图2. APEX2-SOPP3介导的线粒体与内质网交界面内邻近标记反应
除了对细胞内特定区域的蛋白质进行标记,作者还将APEX2-SOPP3介导的邻近标记反应拓展至细胞与细胞之间的交界面,发现该系统不仅实现了亚细胞器间的邻近标记,而且实现了细胞间的邻近标记。
为了进一步拓展该标记技术的应用场景,作者将APEX2与SOPP3进行了融合表达,并将该融合蛋白表达于多种亚细胞区域,发现其均能在5-10 秒内实现高时空特异性的邻近标记 。其中,表达于细胞外膜的APEX2-SOPP3可以对邻近的细胞进行高效且特异的标记 ,展现出该技术在细胞微环境解析当中的巨大潜力。
相较于其他标记方法,基于APEX2与SOPP3介导的邻近标记方法展现出了显著的优势。首先,其具备秒级的高效标记效率,能够迅速捕捉蛋白分子的瞬时动态互作。其次,该技术对APEX2与SOPP3两种蛋白的空间距离有着极高的敏感度,且该技术对蓝光的依赖性使得研究者能够精确且严格地对特定区域进行标记,并能够控制标记反应的开始与结束,使其在复杂的细胞环境中达到更为精准的标记,为实验提供了高度的灵活性和可控性。最后,与依赖过氧化氢的传统APEX2标记技术不同,APEX2-SOPP3标记系统几乎不产生细胞毒性。因此,与其他邻近标记方法相比,APEX2-SOPP3标记系统在标记效率以及细胞毒性方面均展现出了显著的优势,为生物学、医学等领域的研究提供了强有力的技术支持。另外,为方便他人使用,本篇工作中的关键质粒及其设计均已通过Addgene作为开源平台公开提供 (229077, 229075, 229074, 229073, 229072, 229071) 。
综上,通过将光敏蛋白与邻近标记酶结合,作者开发的APEX2-SOPP3邻近标记技术将传统标记技术的时间分辨率从分钟级(1-10分钟)提升到了秒级(5-10秒),为在活细胞中研究具有高度动态性的蛋白质组提供有力的技术支持。

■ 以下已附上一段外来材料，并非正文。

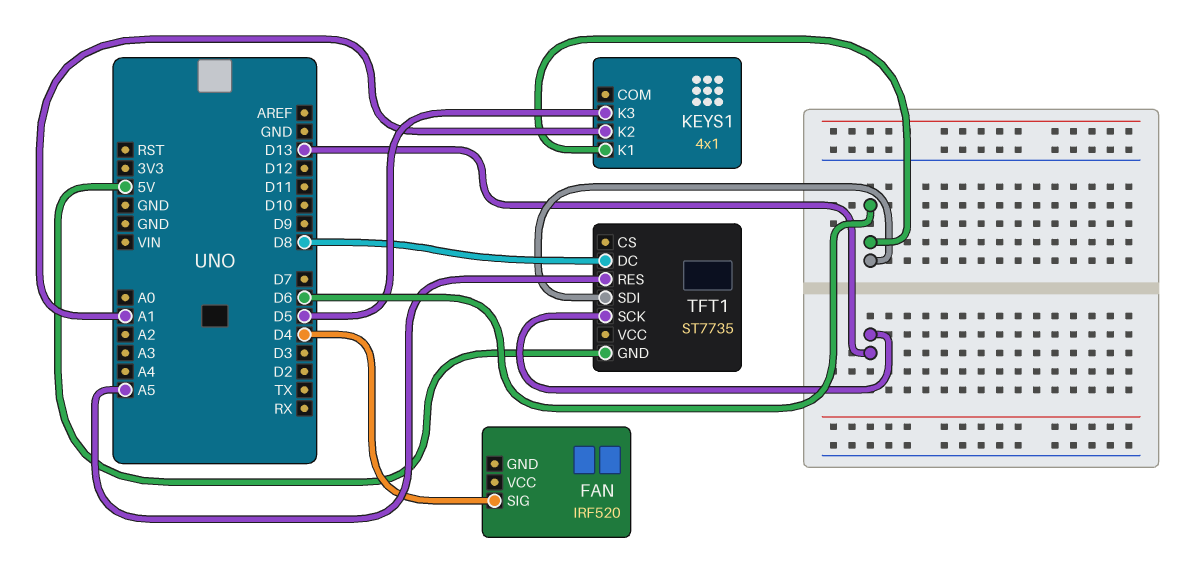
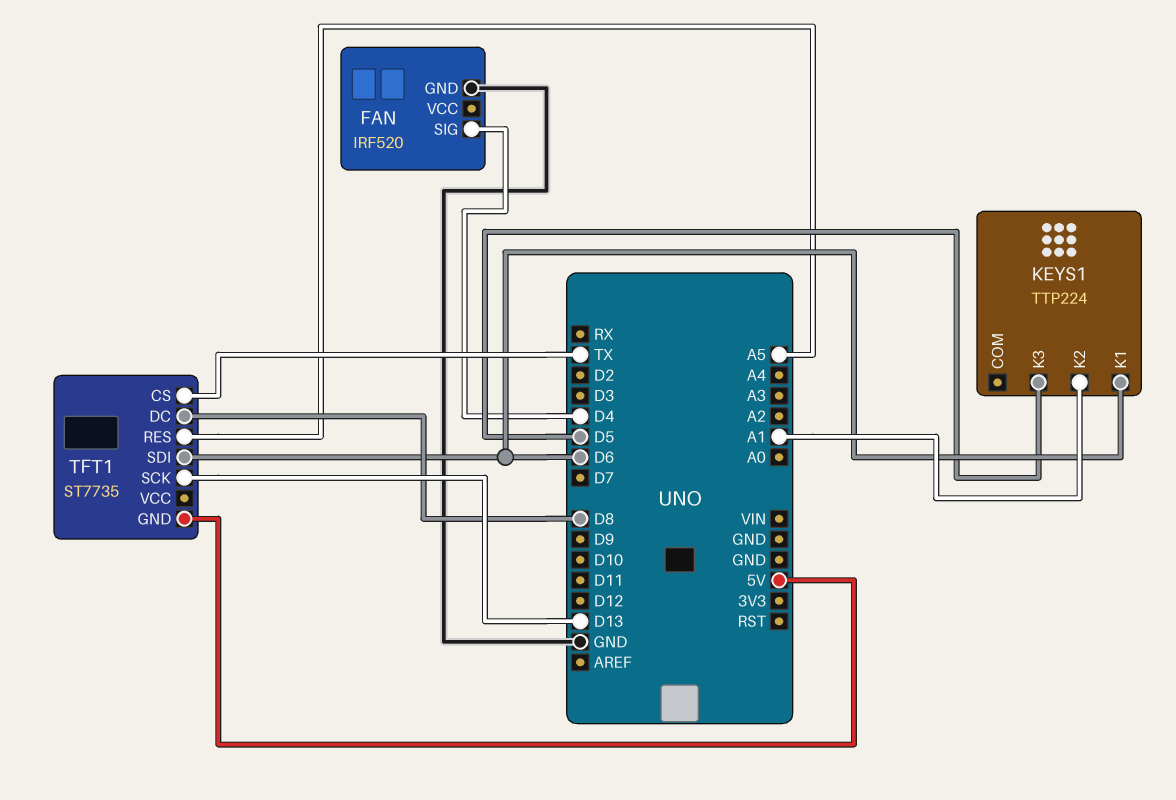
FAN pin GND: none -> GND
KEYS1: 4x1 -> TTP224
TFT1 pin CS: none -> TX

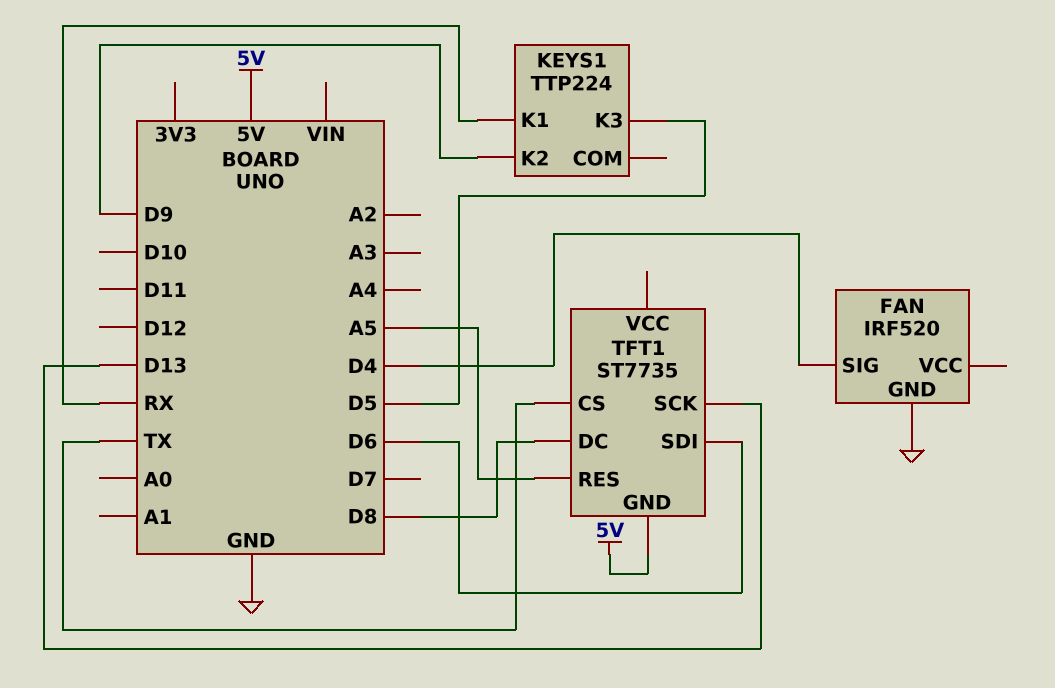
KEYS1 pin K1: D6 -> RX
KEYS1 pin K2: A1 -> D9

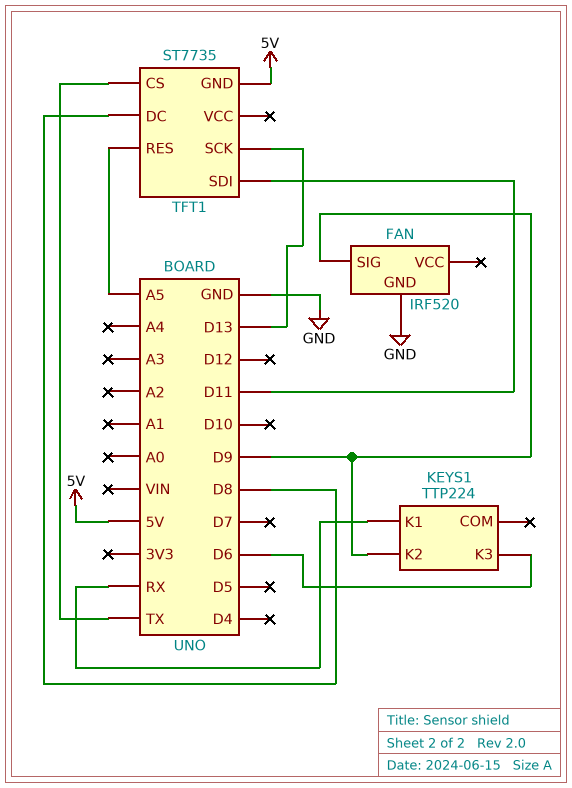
FAN pin SIG: D4 -> D9
KEYS1 pin K3: D5 -> D6
TFT1 pin SDI: D6 -> D11

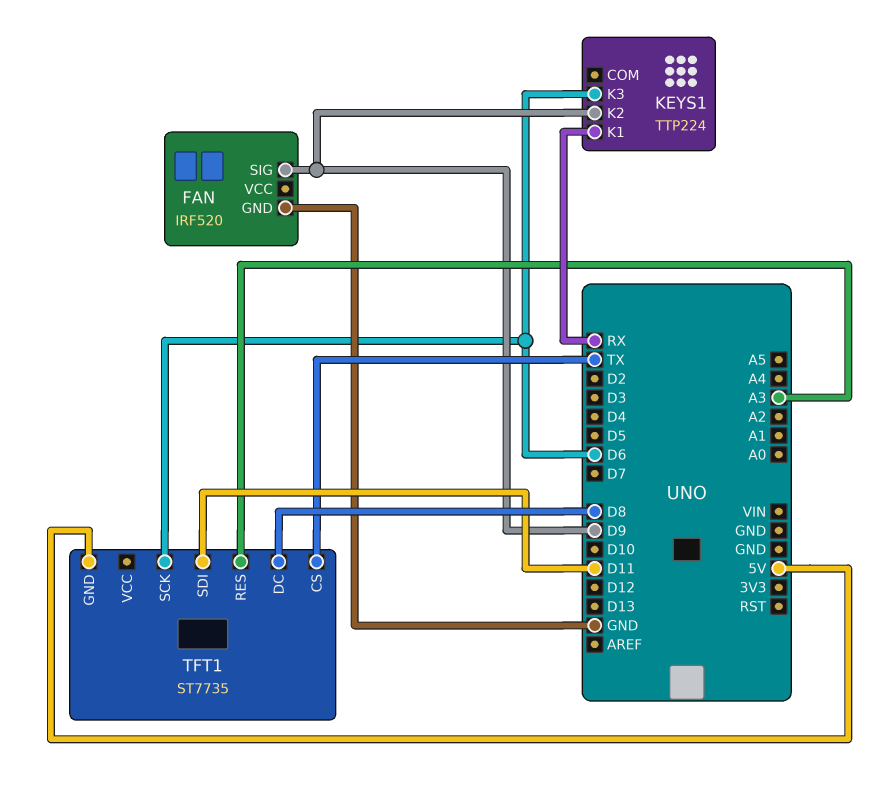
TFT1 pin RES: A5 -> A3
TFT1 pin SCK: D13 -> D6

中国科学院上海营养与健康研究所博士生屈大均和李雅昕以及中国科学院上海药物研究所博士后刘倩为本文的共同第一作者。中国科学院上海营养与健康研究所潘巍峻研究员和张文娟博士后以及中国科学院上海药物研究所周虎研究员为本文的共同通讯作者。
专家点评
田瑞军(南方科技大学)
这篇论文提出了一种创新的邻近标记(PL)技术,解决了传统方法中存在的多项挑战,具有很高的应用潜力。文章描述了一种基于光控制的APEX2激活方法,通过使用SOPP3(单态氧光敏蛋白)与APEX2结合,在不需要外源H2O2的情况下,通过蓝光激活产生反应性ROS,从而高效、精确地标记邻近蛋白质。传统的邻近标记技术如APEX2依赖于外源性H2O2,往往伴随细胞毒性,这大大限制了其在活细胞中的应用。与此相比,SOPP3介导的APEX2激活不仅避免了H2O2的使用,而且可以通过光照精确调控标记过程,且该过程无细胞毒性,标记速率高,5秒内即可完成。

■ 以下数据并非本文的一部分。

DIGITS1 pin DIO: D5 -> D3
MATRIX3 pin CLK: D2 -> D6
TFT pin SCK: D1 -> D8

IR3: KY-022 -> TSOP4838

作者通过多种实验验证了该技术的高效性和空间分辨率,特别是在不同亚细胞位置(如线粒体外膜、内质网及细胞表面)上的应用,展示了其在探测动态蛋白质相互作用中的潜在优势。通过定量蛋白质组学分析,本论文还识别了大量新的线粒体-内质网接触位点蛋白质,进一步证明了该方法不仅可以确认已知相互作用,还能发现新的潜在蛋白质相互作用。与传统的BioID和TurboID方法相比,该系统显著提高了时间分辨率。另外,该方法的低功率光照需求(50 mW/cm²)保证了其在活细胞中的安全性,避免了其他方法中可能引起的细胞损伤。与LITag和LOV-Turbo等现有光激活系统相比,SOPP3介导的APEX2激活在效率和安全性上具有优势。总之,本文介绍的SOPP3介导的APEX2系统是一项新的邻近标记技术,具有高时间分辨率优势,为研究动态细胞机制的蛋白质组学分析提供了新颖的工具。
专家点评
董梦秋(NIBS)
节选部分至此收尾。